A Gambler's Mentality

The 28-year-old Williamson's finishes have been all over the board this year. A 17th at Wheeler is the next-best after his victory, and those are the only two among the Top 30. At the other end, he's logged a 76th (Smith Mountain) and a 93rd (Guntersville).

He came into the season determined to go for the heaviest sack he could catch on each tournament day. He said it's a style that suits him, but one that's going to result in some low placements.

"I told myself at the beginning of the year that I was going to try to win every tournament and let the chips fall, and throughout the year I've stuck with it," he said. "I've tried to catch big bags every day – sometimes that works and sometimes it doesn't. That's the reason for the radical finishes.

"It's kind of a hardheaded way to be, but if you can walk away holding that trophy, it makes it all worth it. If you don't make the Classic but you win a tournament, you've still had a good year. But if you have a little bad luck when you're swinging for the fence, you can end up in the 70s or 80s real quick."

Better Prepared This Time

Last year's Elite Series stop marked Williamson's first visit to Oneida, and he finished an unsatisfying 68th. He likes the lake and thinks the experience he gained on his first trip will benefit him greatly this time around.

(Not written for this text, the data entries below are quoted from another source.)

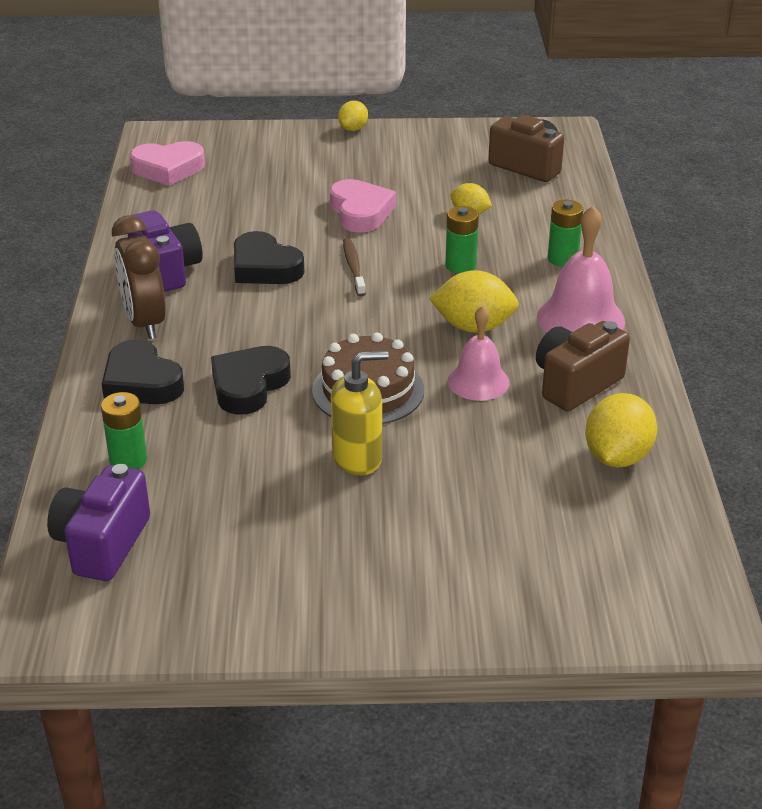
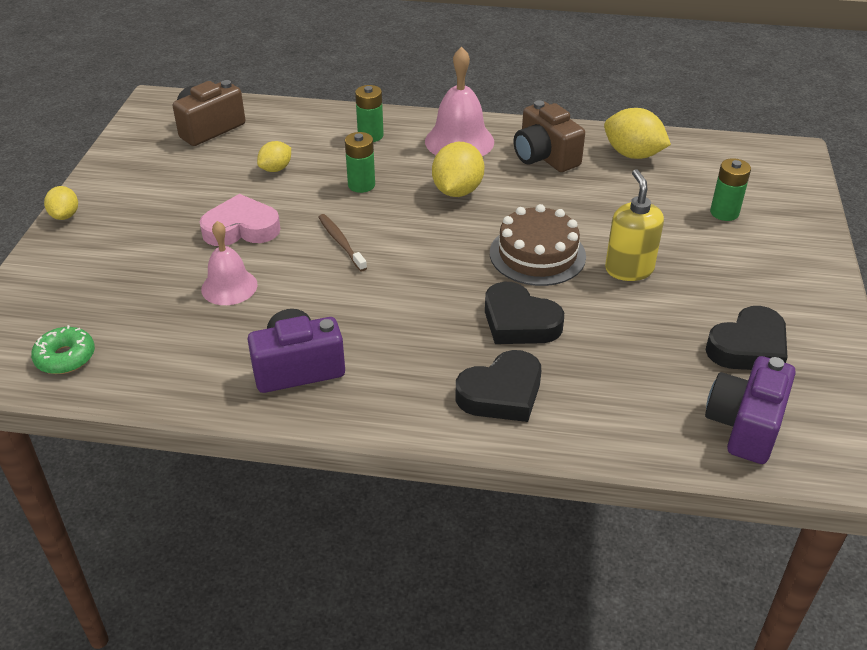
camera: 80 degrees left, 5 degrees up
(102, 544) = (744, 425): purple camera -> purple camera turned 90 degrees clockwise
(128, 460) = (626, 406): green battery -> green battery (724, 212)
(144, 322) = (395, 388): brown clock -> none
(168, 169) = (65, 357): pink heart -> green donut
(264, 267) = (319, 297): black heart -> black heart (748, 347)
(353, 129) = (65, 215): yellow lemon -> yellow lemon turned 45 degrees clockwise
(353, 267) = (341, 243): brown toothbrush -> brown toothbrush turned 60 degrees clockwise
(478, 381) = (534, 199): pink bell -> pink bell (229, 287)

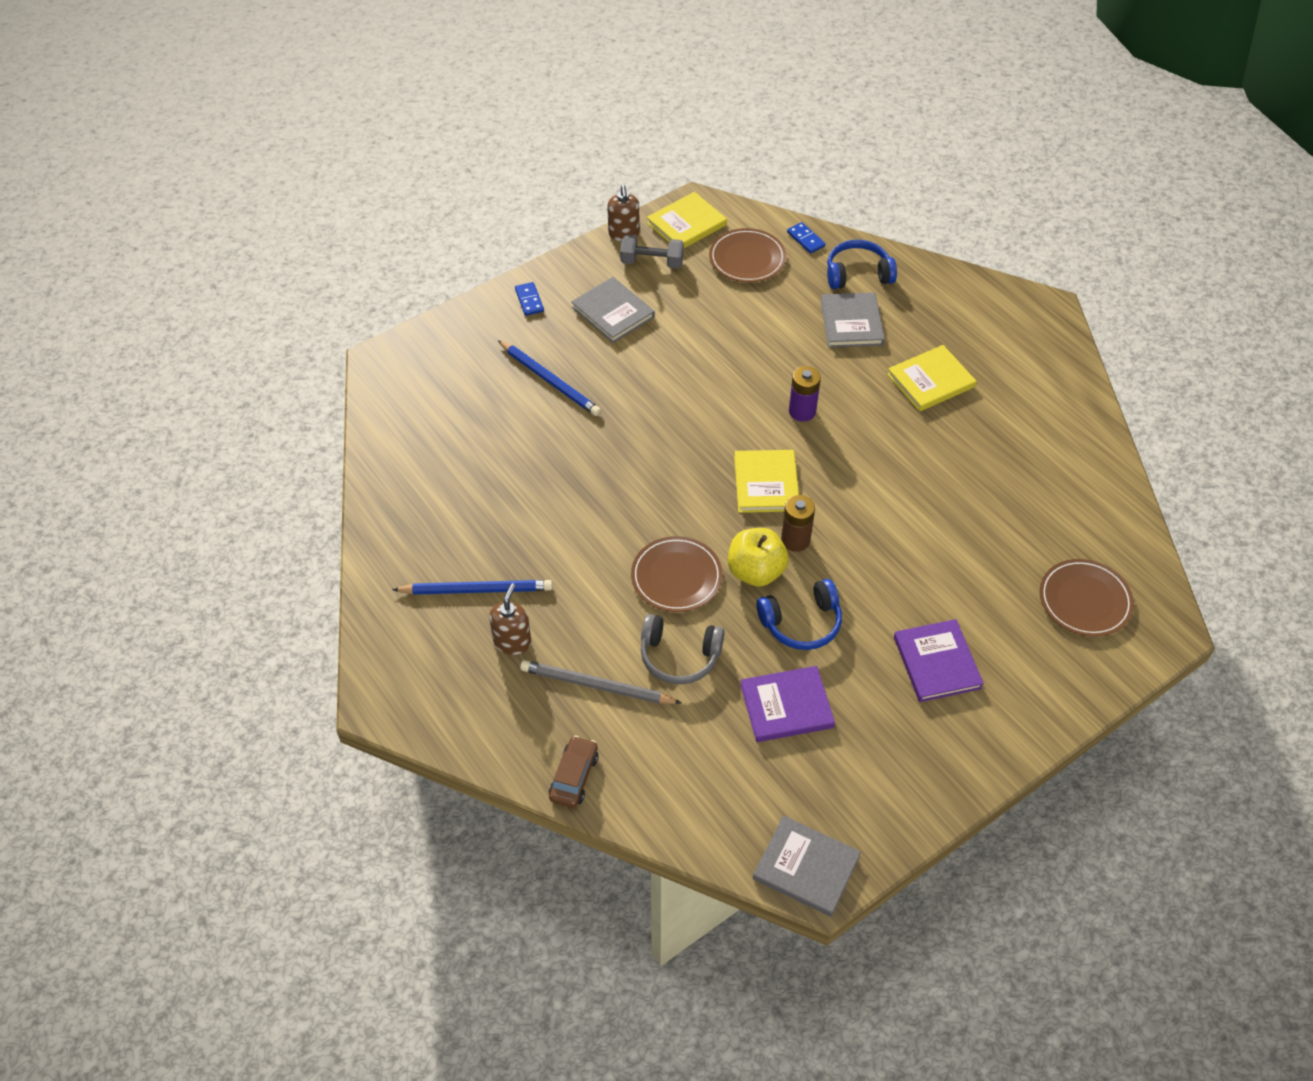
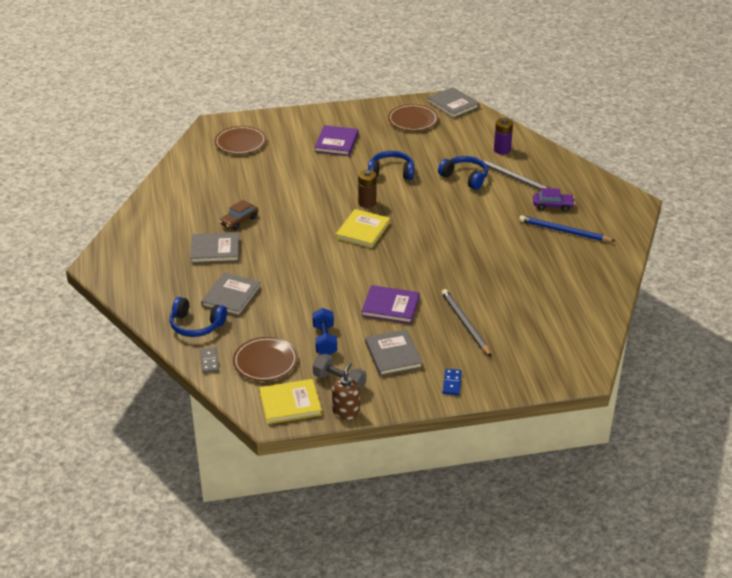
camera: 155 degrees left, 15 degrees down
(512, 642) = (553, 206): brown soap dispenser -> purple car
(550, 380) = (465, 324): blue pencil -> grey pencil
(574, 777) = (543, 153): brown car -> brown car (239, 221)
(676, 577) = (445, 206): brown plate -> brown plate (413, 120)
(679, 656) = (465, 177): grey headphones -> blue headphones
(701, 304) = (324, 340): none -> blue dumbbell
(756, 571) = (400, 197): yellow apple -> none
(786, 706) = (423, 148): purple book -> purple book (390, 306)
(802, 411) = (310, 258): purple battery -> purple battery (502, 150)
(806, 239) = (209, 361): blue domino -> grey domino
(930, 381) = (215, 250): yellow book -> grey book

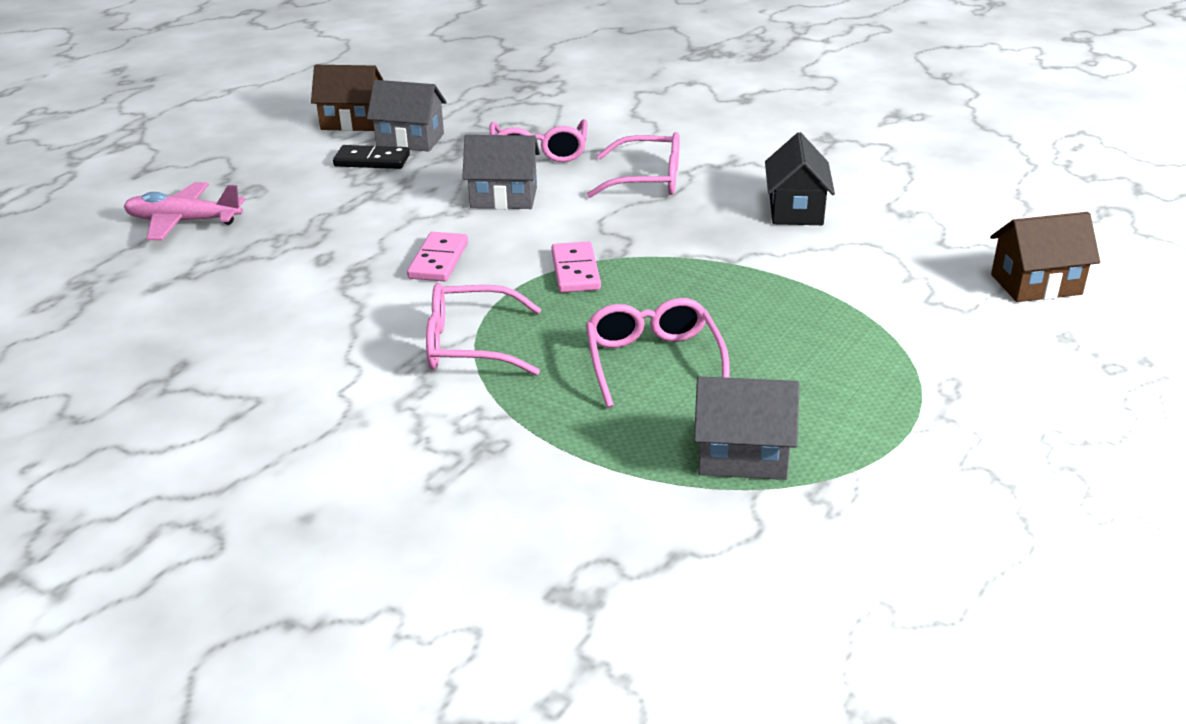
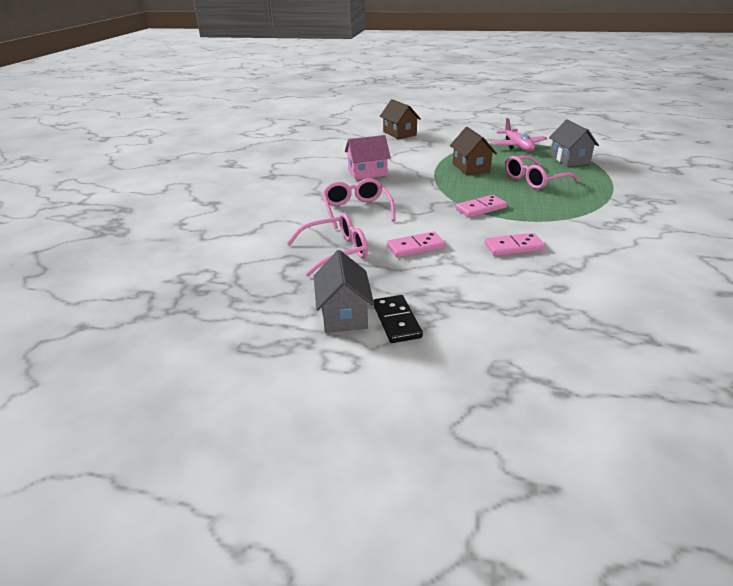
camera: 110 degrees left, 0 degrees up
(183, 222) = (592, 385): pink plane -> pink plane (517, 146)
(352, 122) = (317, 366): brown house -> brown house (471, 167)
(471, 345) = (577, 217): pink glasses -> none
(503, 198) = (415, 247): grey house -> pink domino
(796, 210) = (367, 173): black house -> pink house

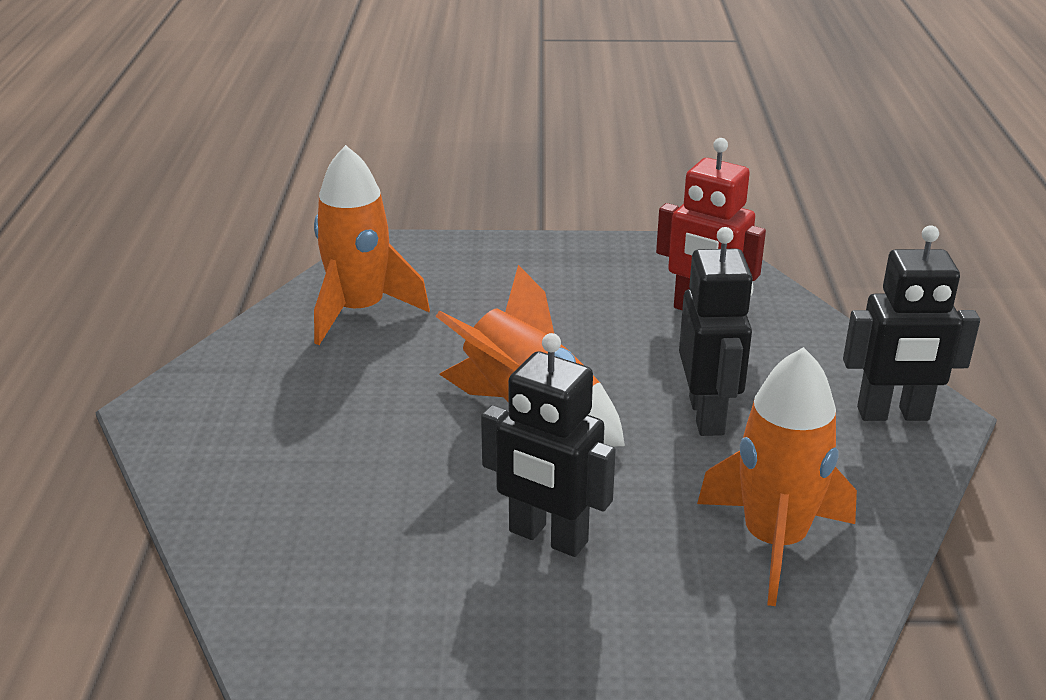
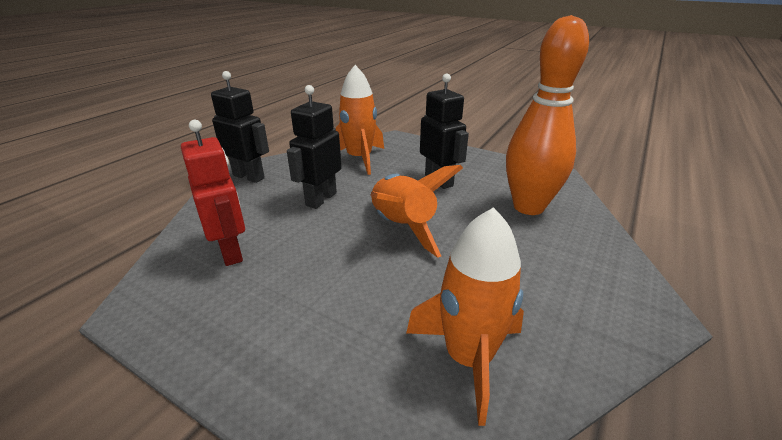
camera: 150 degrees left, 0 degrees up
(340, 528) = (528, 207): none -> orange bowling pin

"It's a very enjoyable lake as far as catching fish and you have to make so many decisions," he said. "I call this a 30-rod tournament because you can go for largemouth with a frog, a Beaver, a Senko or a big jig, you can fish deep for smallmouths with a dropshot or you can go between with a spinnerbait or jerkbait, and you can catch decent fish doing all of that stuff. It's a matter of putting it all together because it fishes a lot different than anywhere else.

"You don't get very many bites with largemouths, but they seem to win. With smallmouths you get a bunch of bites, and you might catch a 4-pounder and the rest of them be a pound and a half, and then you can run around the lake fishing the same kind of stuff and not get any bites.

"It's fun, but it can be difficult to put together 15 or 20 pounds each day."